The primary impact of CVE-2025-11738 is unauthorized disclosure of sensitive information stored in AI, EPS, PDF, and PS files on affected servers. For European organizations, this could mean exposure of intellectual property, confidential business documents, or personal data, potentially violating GDPR and other data protection regulations. The vulnerability does not allow modification or deletion of files, so integrity and availability impacts are minimal. However, the confidentiality breach could enable attackers to gather intelligence for further targeted attacks, phishing, or social engineering. Organizations in sectors such as media, publishing, design, and marketing, which frequently use vector and document files, are particularly at risk. The ease of exploitation (no authentication or user interaction required) increases the likelihood of opportunistic scanning and exploitation attempts. The lack of known exploits in the wild currently reduces immediate risk but does not eliminate it, especially as public disclosure may prompt attackers to develop exploits. European entities hosting WordPress sites with this plugin should consider the potential reputational and regulatory consequences of data leakage.

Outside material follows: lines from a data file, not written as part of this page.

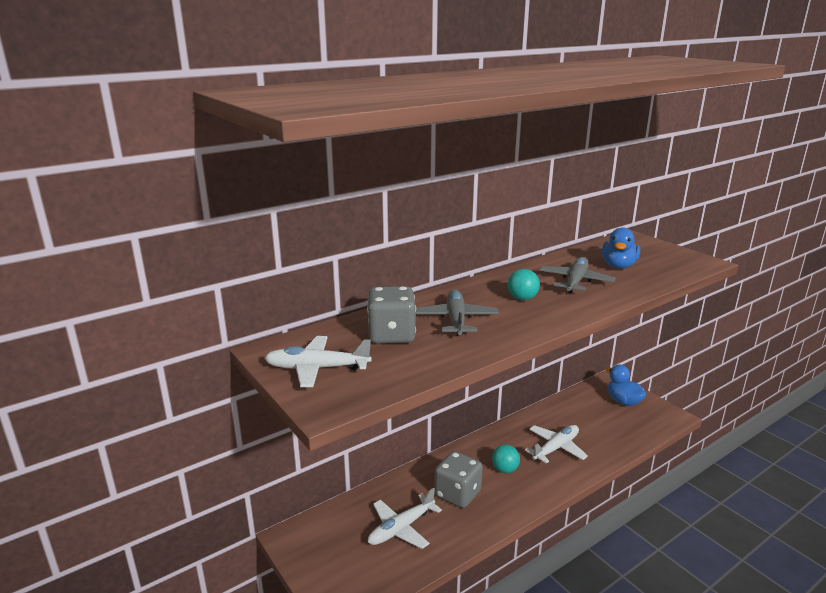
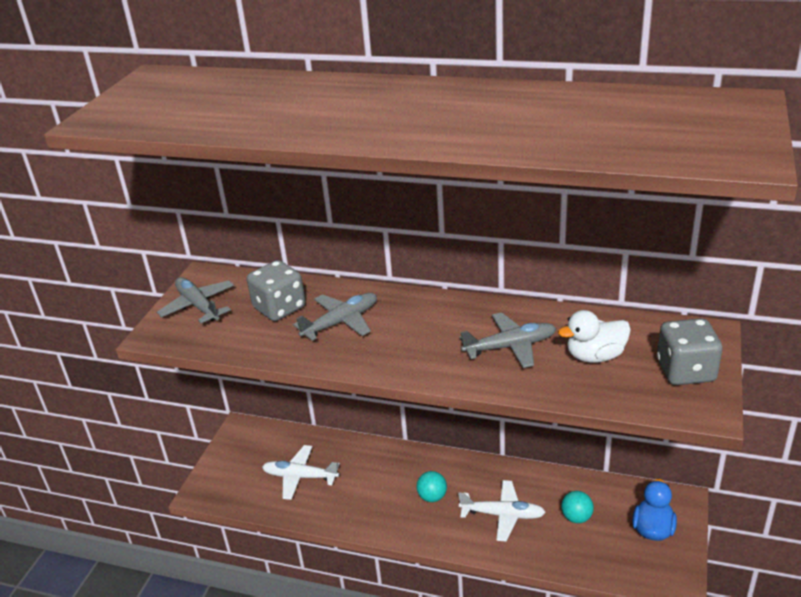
camera: 55 degrees right, 10 degrees up
(317, 368) = (198, 306): white plane -> grey plane
(457, 494) = (369, 485): grey dice -> grey dice (685, 371)
(522, 298) = (427, 334): turquoise ball -> turquoise ball (576, 517)
(618, 266) = (595, 356): blue duck -> white duck

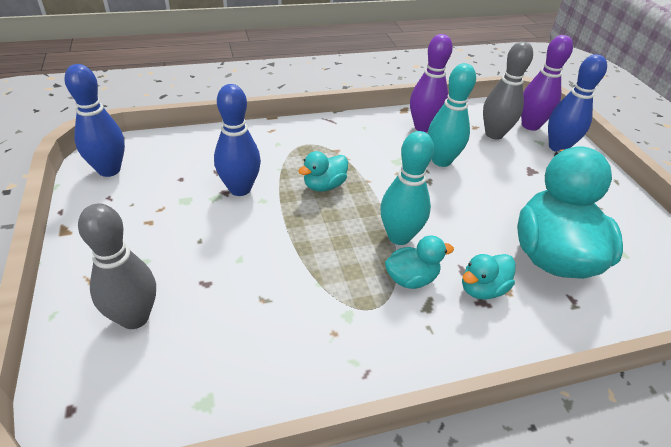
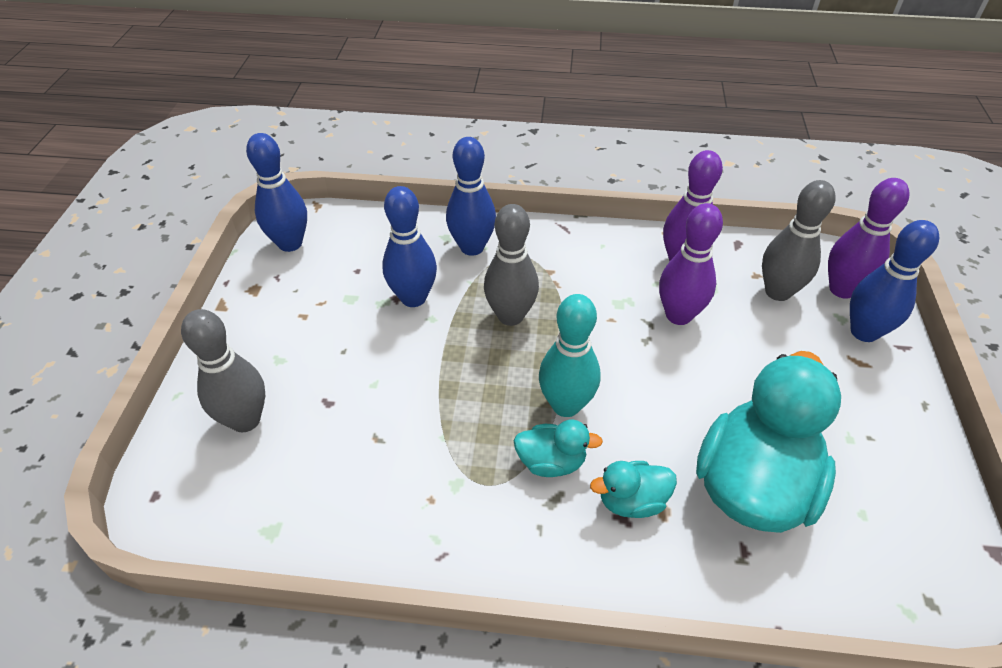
camera: 25 degrees right, 5 degrees up
(268, 145) = (472, 247): none -> blue bowling pin
(324, 185) = (510, 316): turquoise duck -> grey bowling pin
(441, 161) = (678, 315): turquoise bowling pin -> purple bowling pin

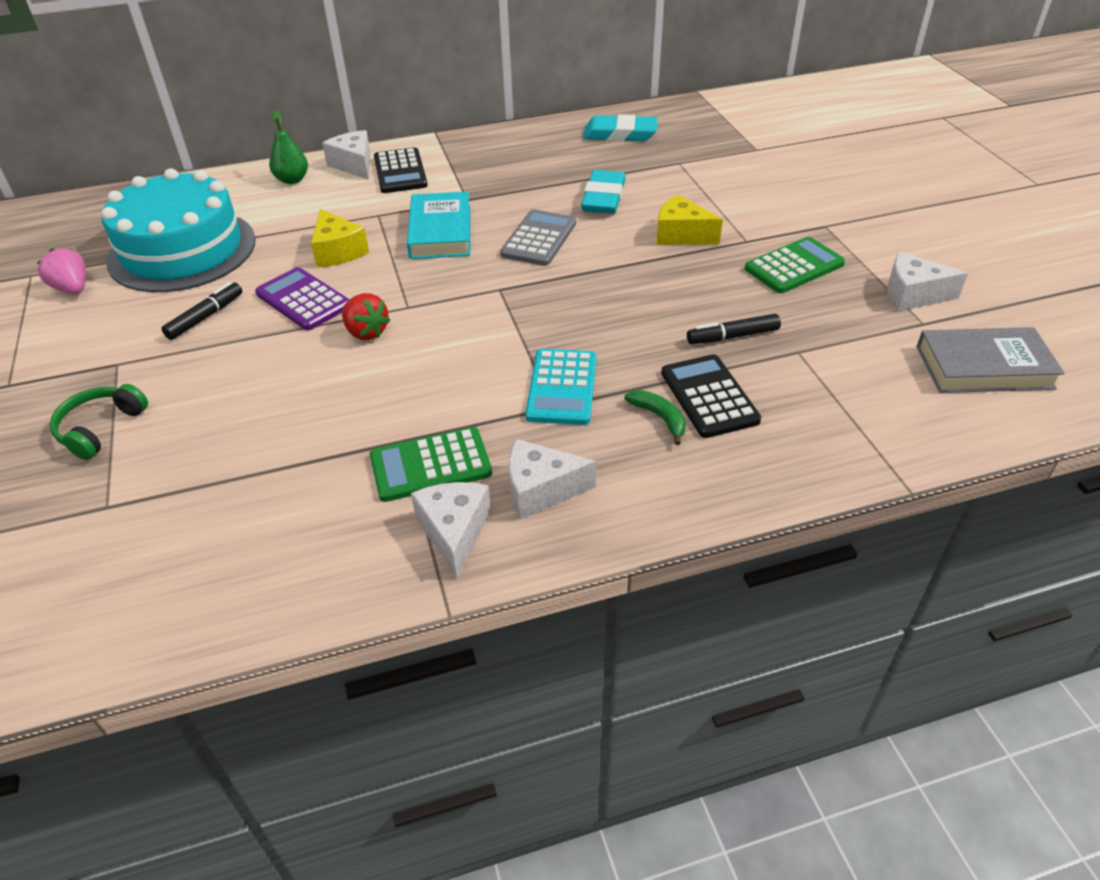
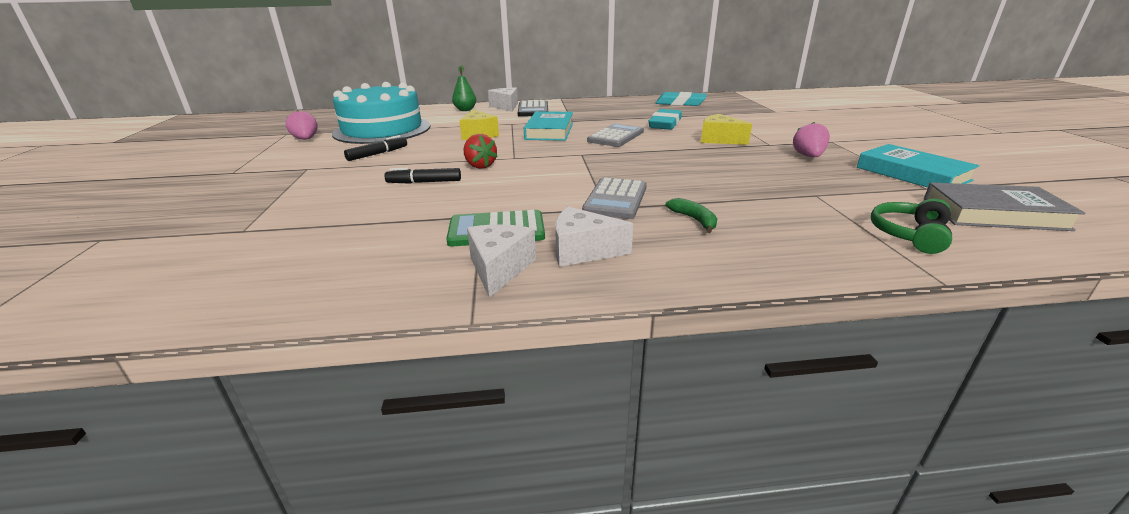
camera: 10 degrees right, 15 degrees down
(100, 428) = (272, 194): green headphones -> green headphones (909, 234)
(303, 300) = (445, 151): purple calculator -> none
(562, 387) = (615, 199): turquoise calculator -> grey calculator
(709, 396) = (738, 212): black calculator -> none
(733, 336) = (759, 184): black marker -> black marker (424, 182)
(794, 266) = (808, 156): green calculator -> pink strawberry
(912, 295) = (912, 174): white cheese -> turquoise book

1. Monitor for and apply official patches or updates from the dglingren Media Library Assistant plugin as soon as they become available. 2. In the absence of patches, restrict access to the mla-stream-image.php file using web server configuration (e.g., deny direct access via .htaccess or nginx rules) to prevent unauthenticated requests. 3. Implement web application firewall (WAF) rules to detect and block suspicious requests targeting file path parameters in the plugin. 4. Conduct an audit of all AI, EPS, PDF, and PS files stored on the server to identify and remove or relocate sensitive files away from web-accessible directories. 5. Review and tighten file permission settings to limit exposure of sensitive files to the web server user. 6. Enable logging and monitoring for unusual access patterns to the plugin’s scripts to detect potential exploitation attempts early. 7. Educate site administrators about the risks of using outdated plugins and the importance of timely updates. 8. Consider alternative plugins or solutions if timely patching is not feasible, especially for high-risk environments.